Former Committee hearings revealed that Sec. Norton’s personal aide, through an advocacy group that Sec. Norton founded, collected at least $250,000 from Jack Abramoff and his casino clients. Dept. of Interior records reveal that this aide repeatedly contacted Sec. Norton and her top deputy at Interior on behalf of Abramoff who sought to have Sec. Norton ban a competing Indian casino from opening.
Norton ruled for the Abramoff casinos’ interest but claims she wasn’t influenced by her aide or her top deputy.
Yet earlier this year Sec. Norton admitted that she had a “few contacts” with the aide and the political group that funneled the money. She also admitted she had “brief discussions” with the group after becoming Secretary of the Interior.
We would like Norton to disclose the details of the ‘few contacts’ and ‘brief discussions’ with this political group under investigation,” noted Huttner. “A through investigation requires Sec.

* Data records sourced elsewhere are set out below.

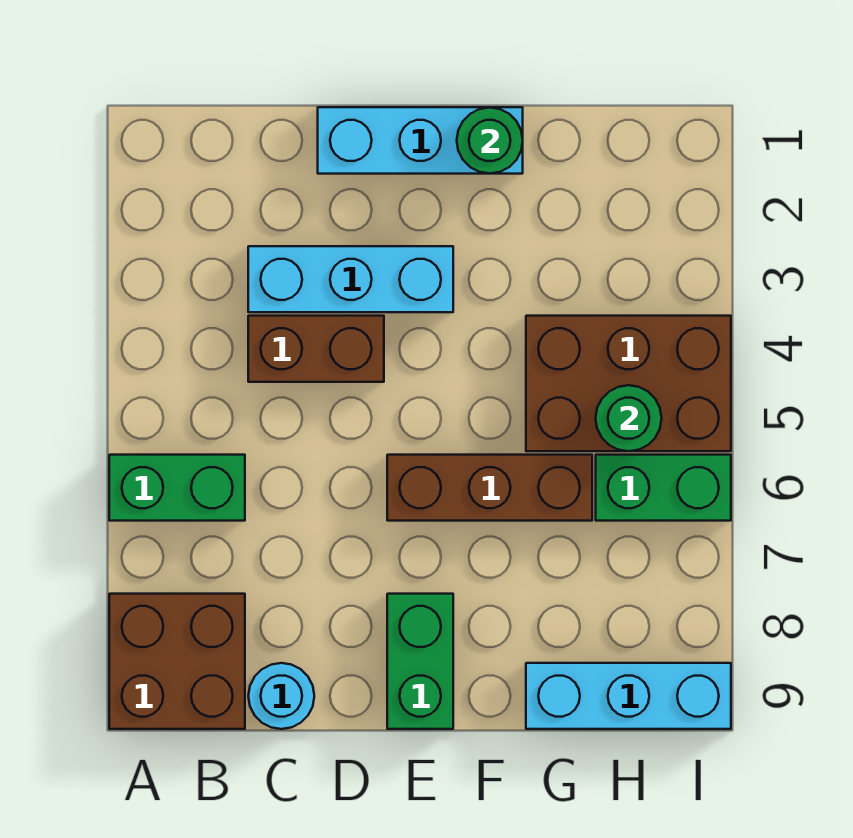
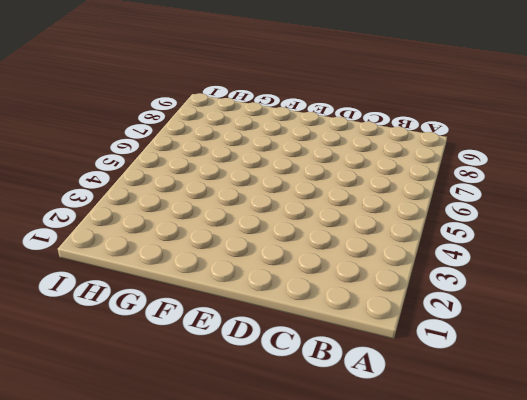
none -> green brick A6:B6 level 1
none -> brown brick A8:B9 level 1
none -> cyan brick C3:E3 level 1

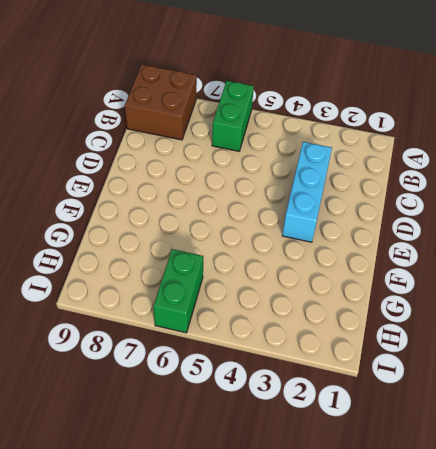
none -> brown brick C4:D4 level 1
none -> cyan round brick C9 level 1
none -> cyan brick D1:F1 level 1

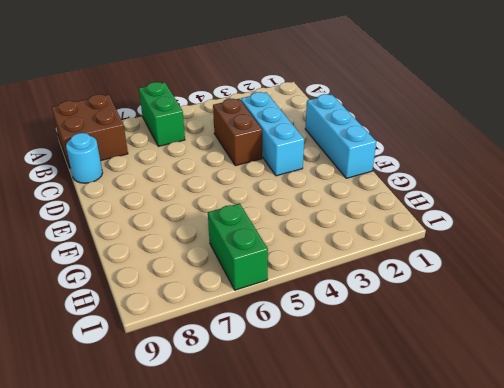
none -> brown brick E6:G6 level 1
none -> green brick E8:E9 level 1
none -> brown brick G4:I5 level 1

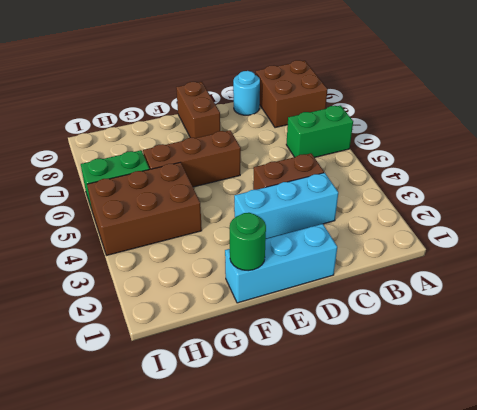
brown brick E8:E9 level 1 -> green brick E8:E9 level 1
none -> cyan brick G9:I9 level 1
none -> green round brick H5 level 2

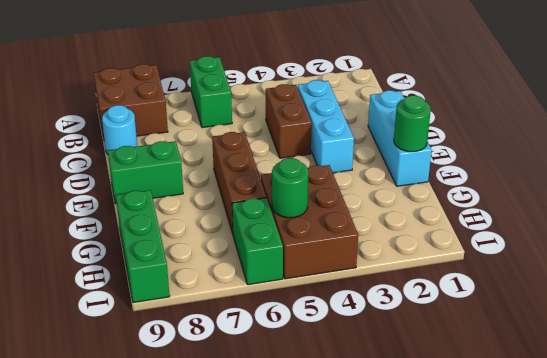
green brick G9:I9 level 1 -> cyan brick G9:I9 level 1

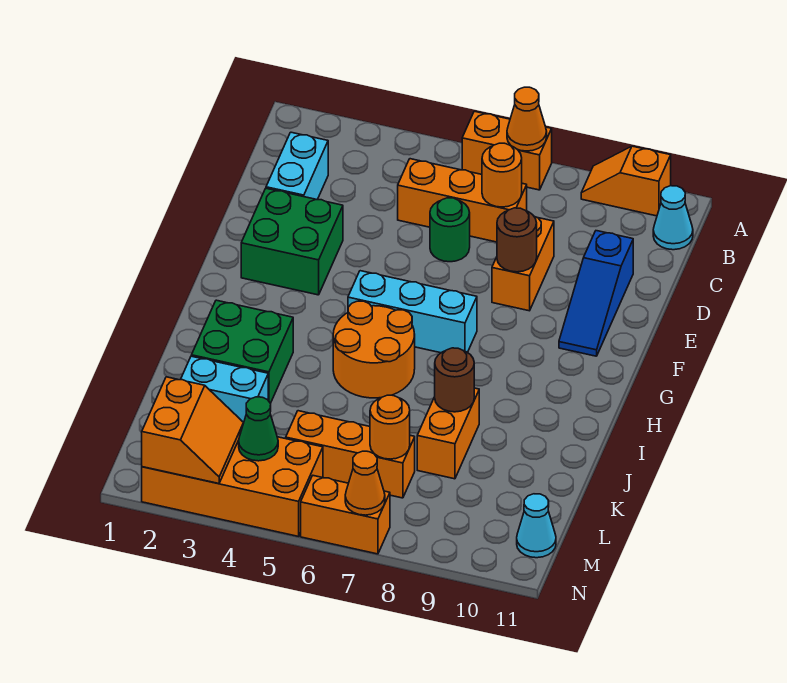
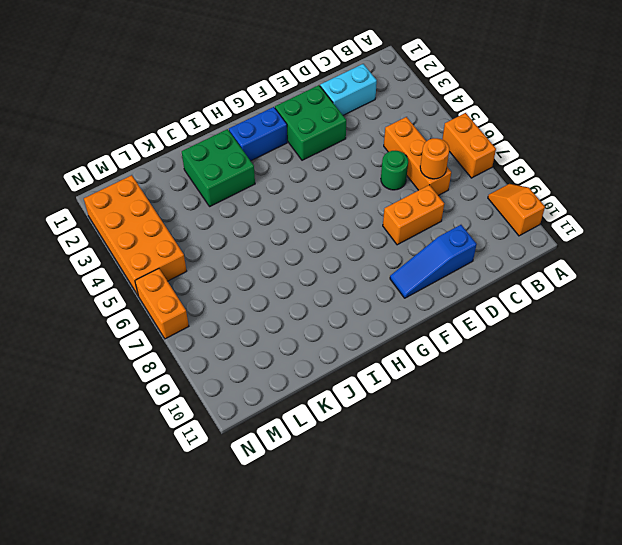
blue brick G2:H2 level 1 -> none
none -> cyan cone B11 level 1
none -> cyan brick G5:G7 level 1
none -> orange round brick H5:I6 level 1

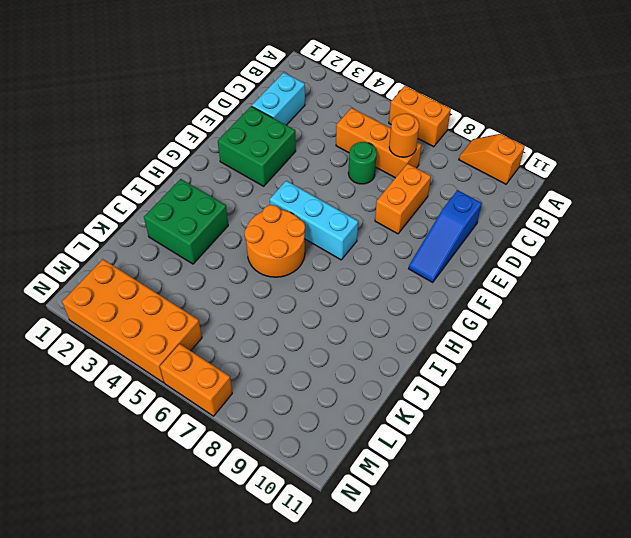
none -> cyan cone B11 level 1
none -> orange brick J8:K8 level 1
none -> cyan brick K2:K3 level 1

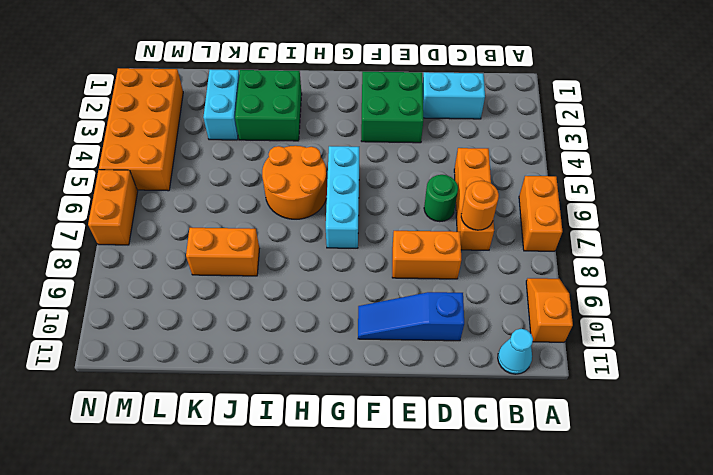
none -> orange brick L5:L7 level 1
none -> cyan cone M11 level 1
none -> orange cone A7 level 2

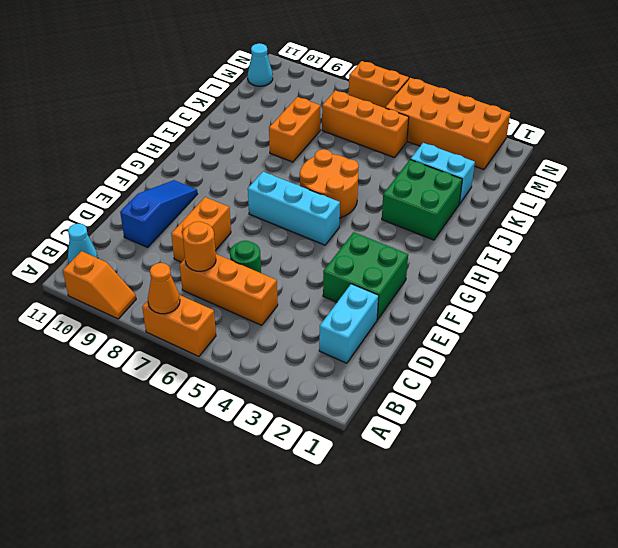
none -> brown round brick E8 level 2
none -> brown round brick J8 level 2
none -> orange round brick L7 level 2

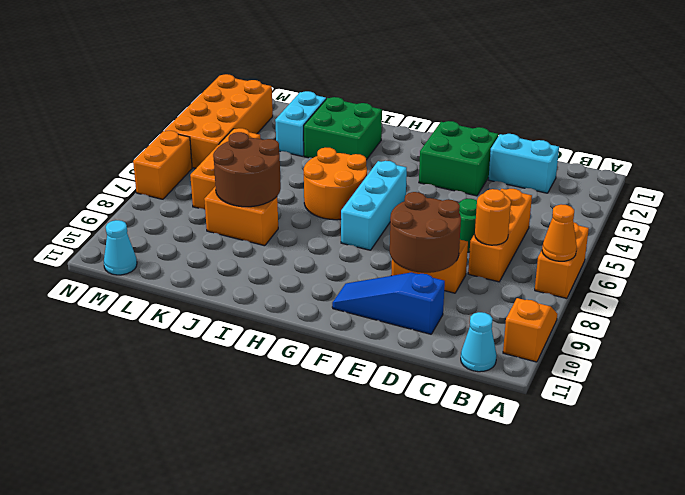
brown round brick D8:E9 level 2 -> brown round brick E8 level 2
brown round brick J7:K8 level 2 -> brown round brick J8 level 2
none -> orange round brick L7 level 2
none -> orange slope M2:N3 level 2 top 2
none -> green cone M4 level 2

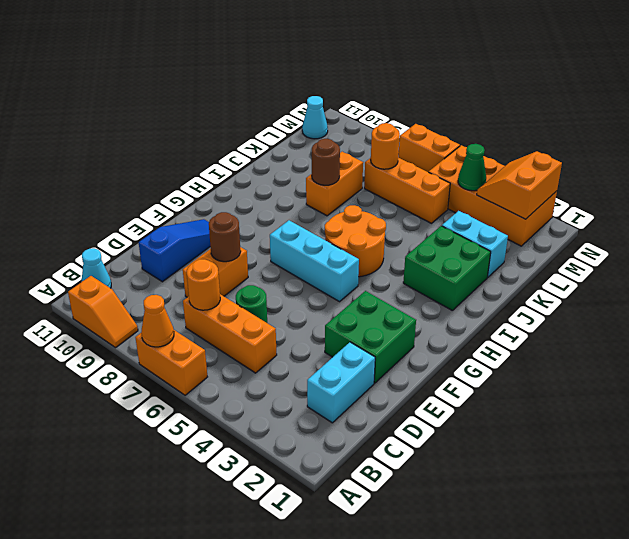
none -> orange cone N7 level 2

Norton to disclose the lobbying around her decision which helped Abramoff’s casino clients, yet she has not been questioned.”
The Norton Fingerprints:
1. Gale Norton had dinner with Jack Abramoff and his Indian casino clients on September 24, 2001 after they had sent a $50,000 check to the political group Norton founded on March 1, 2001.
2. Norton’s Chief Deputy, J. Steve Griles, had numerous discussions with Abramoff-who represented the casinos-about the Indian casinos and even admitted that he had conversations about potentially working for Abramoff’s lobbying firm.
3. Norton former personal aide, Italia Federici, took over the political organizations that Norton founded and received hundreds of thousands of dollars from Abramoff and his casino clients. She has been subpoenaed to testify next Thursday, after eluding Federal Marshals last week.
4. There were hundreds of thousands of dollars funneled by Abramoff to the group Norton founded that Norton later admitted she had a ‘few contacts’ and ‘brief discussions’ since she became Secretary.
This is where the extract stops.